Kowalczuk v. Rotter

Annotate this Case

63 Wis. 2d 511 (1974)

217 N.W.2d 332

KOWALCZUK, Appellant, v. ROTTER, Individually and d/b/a Curley's Tavern, Respondent.

No. 37.

Supreme Court of Wisconsin.

Submitted April 2, 1974.

Decided May 7, 1974.

Submitted under sec. (Rule) 251.54 April 2, 1974.

*513 WILKIE, J.

The sole issue raised on this appeal is whether there was sufficient evidence to make out a prima facie case against defendant tavern owner for the negligent failure of his employees to protect the plaintiff patron.

In granting the motion for nonsuit, the trial court stated:

"There is no evidence of any kind in this record that Mr. Rotter is an insurer of the patrons of his establishment. There is no establishment that he knew of any propensities of any of the patrons or that he had any obligation to protect these people unless he did know of some prior condition existed in this tavern."

This case is controlled by Weihert v.
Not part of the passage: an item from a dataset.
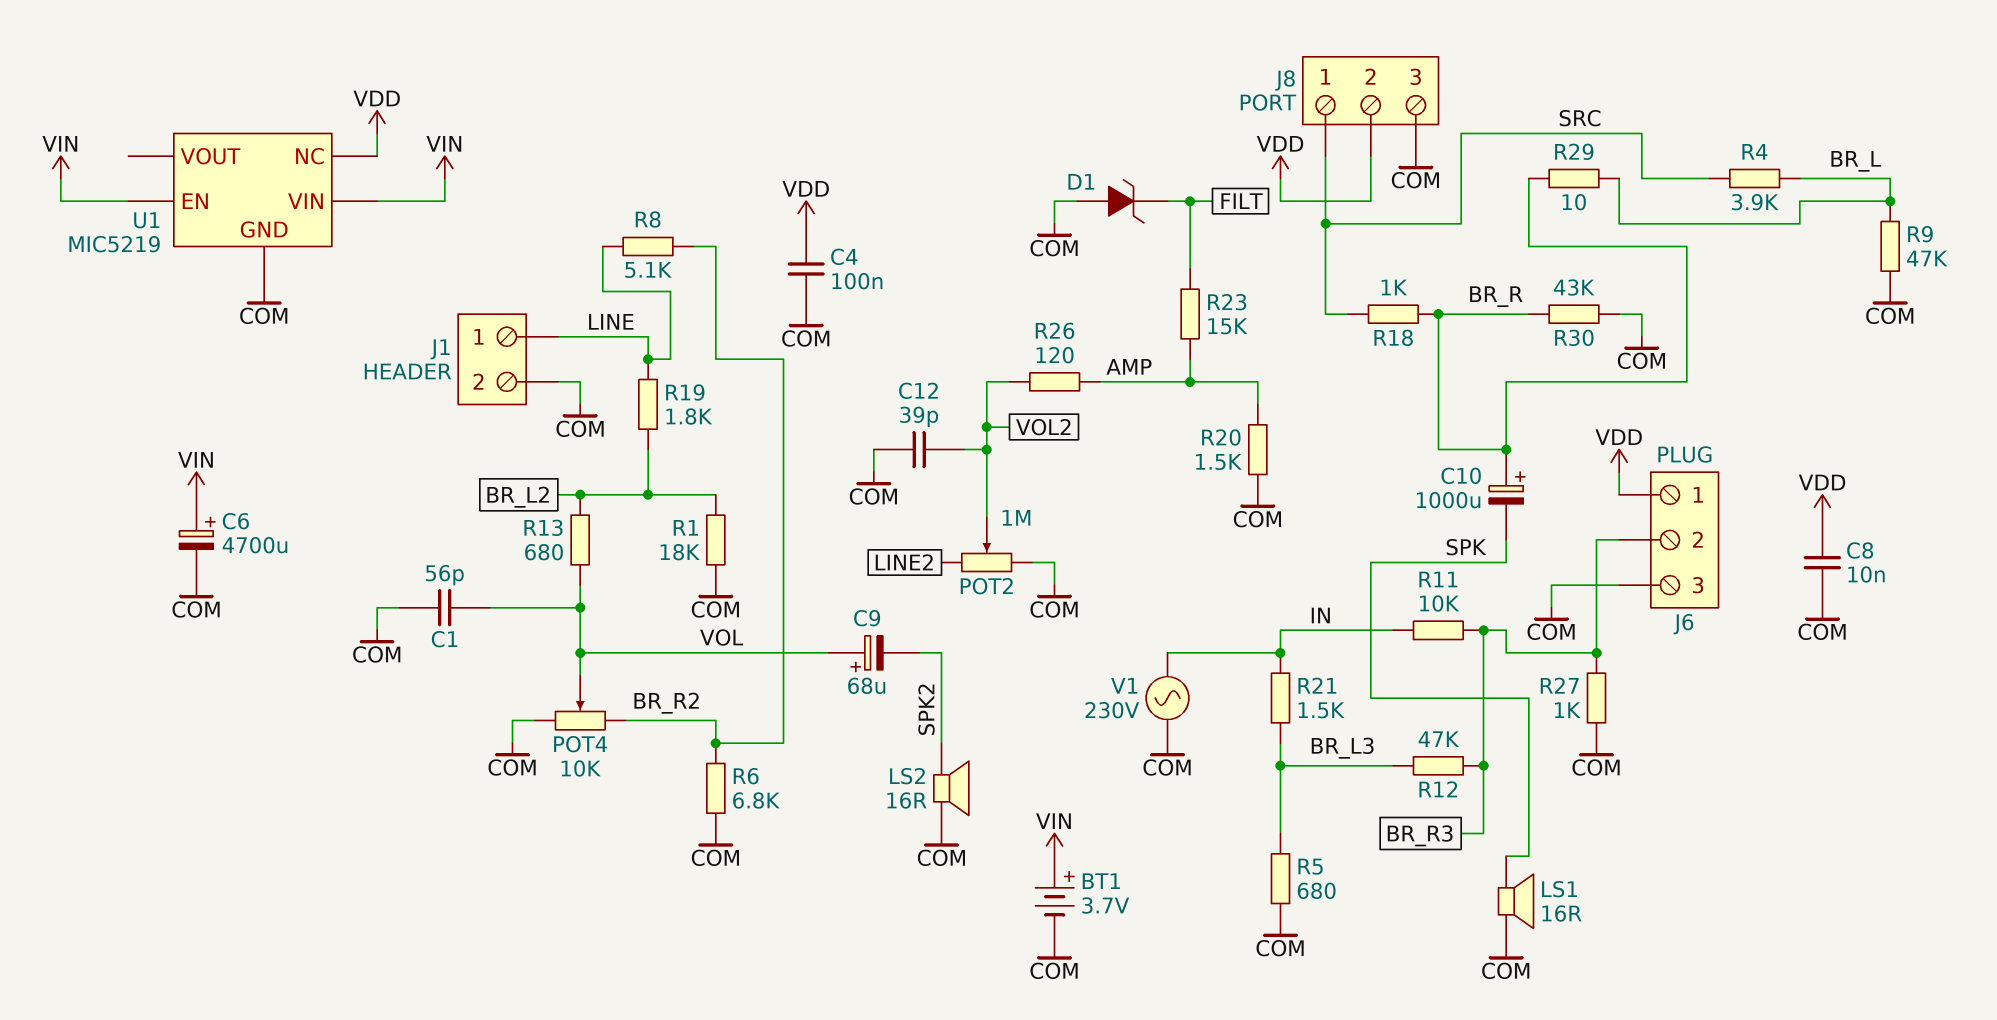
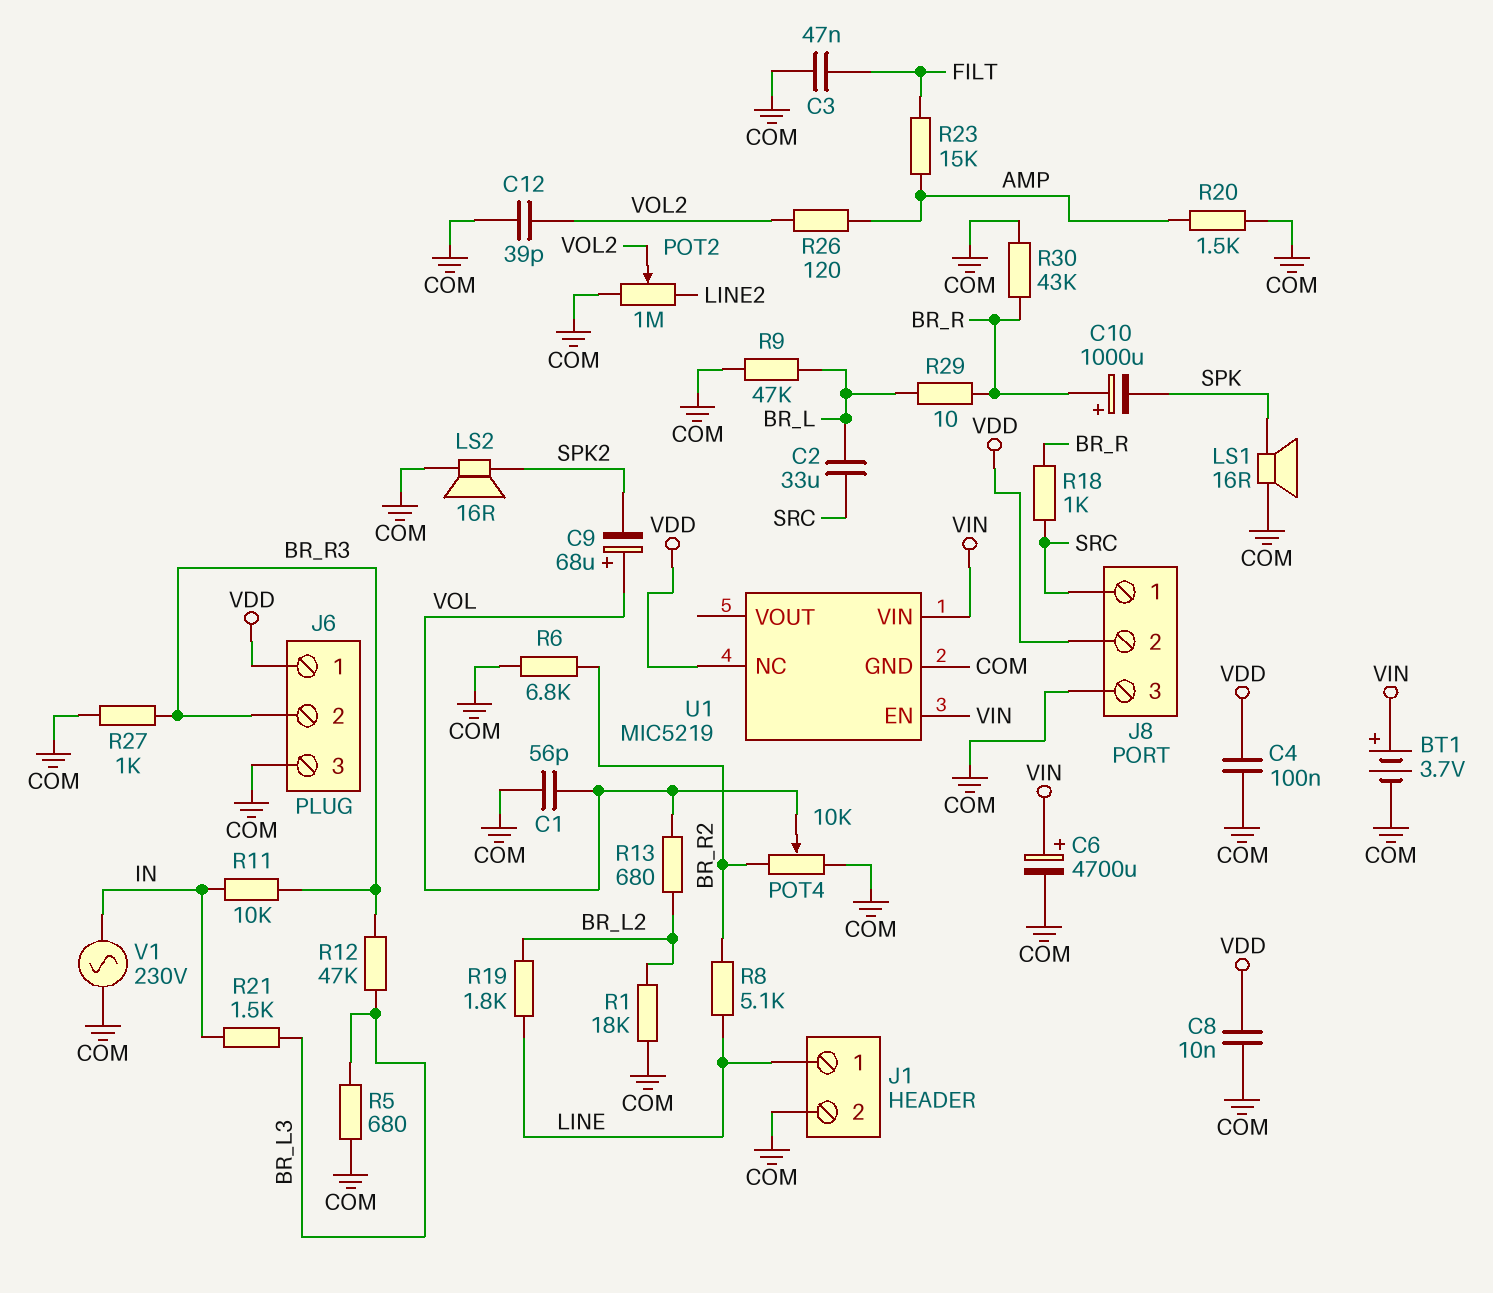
C2: none -> 33uF (BR_L, SRC)
C3: none -> 47nF (COM, FILT)
D1: zener (A COM, K FILT) -> none
R4: 3.9k (BR_L, SRC) -> none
Piccione.[1]Weihert laid down the rule that the proprietor of a place of business who holds it out to the public for *514 entry for his business purposes is liable to members of the public while on the premises for such purpose for harm caused by the accidental negligence or intentional acts of third persons, if the proprietor by the exercise of reasonable care could have discovered that such acts were being done or were about to be done and could have protected the members of the public by controlling the conduct of the third persons, or by giving a warning adequate to enable them to avoid harm. The rule of the Weihert Case is now contained in Wisconsin Jury InstructionCivil, 1374.

When the foregoing rule is applied to the facts in this case, viewed in the light most favorable to the plaintiff, the judgment of nonsuit cannot be affirmed. The plaintiff was in the tavern for the business purposes of the owner. He had ordered a beer. He was attacked while at the bar in the presence of a bartender. He was later discovered by a policeman, in a cruising squad car, being beaten by three people on a sidewalk near the tavern. The owner had instructed his employees to call the police in case of trouble, but there is no evidence that they did so. Under Weihert the tavern employees had a duty, when they became aware of the attack, to use such means of protection of the plaintiff as were available. While there is no evidence showing that the employees could have anticipated the attack, once the attack was made it was their obligation to protect the plaintiff from any further injury, if the means were reasonably available to them. The trier of fact could have concluded from the plaintiff's evidence that a telephone call to the police would have deterred the plaintiff's attackers.

As the trial court correctly observed, the plaintiff's credibility was not an issue on the motion for nonsuit. We conclude the plaintiff's evidence established a prima facie case as to liability, and the motion for nonsuit should not have been granted.

By the Court.Judgment reversed.


[1] (1956), 273 Wis. 448, 78 N.W.2d 757.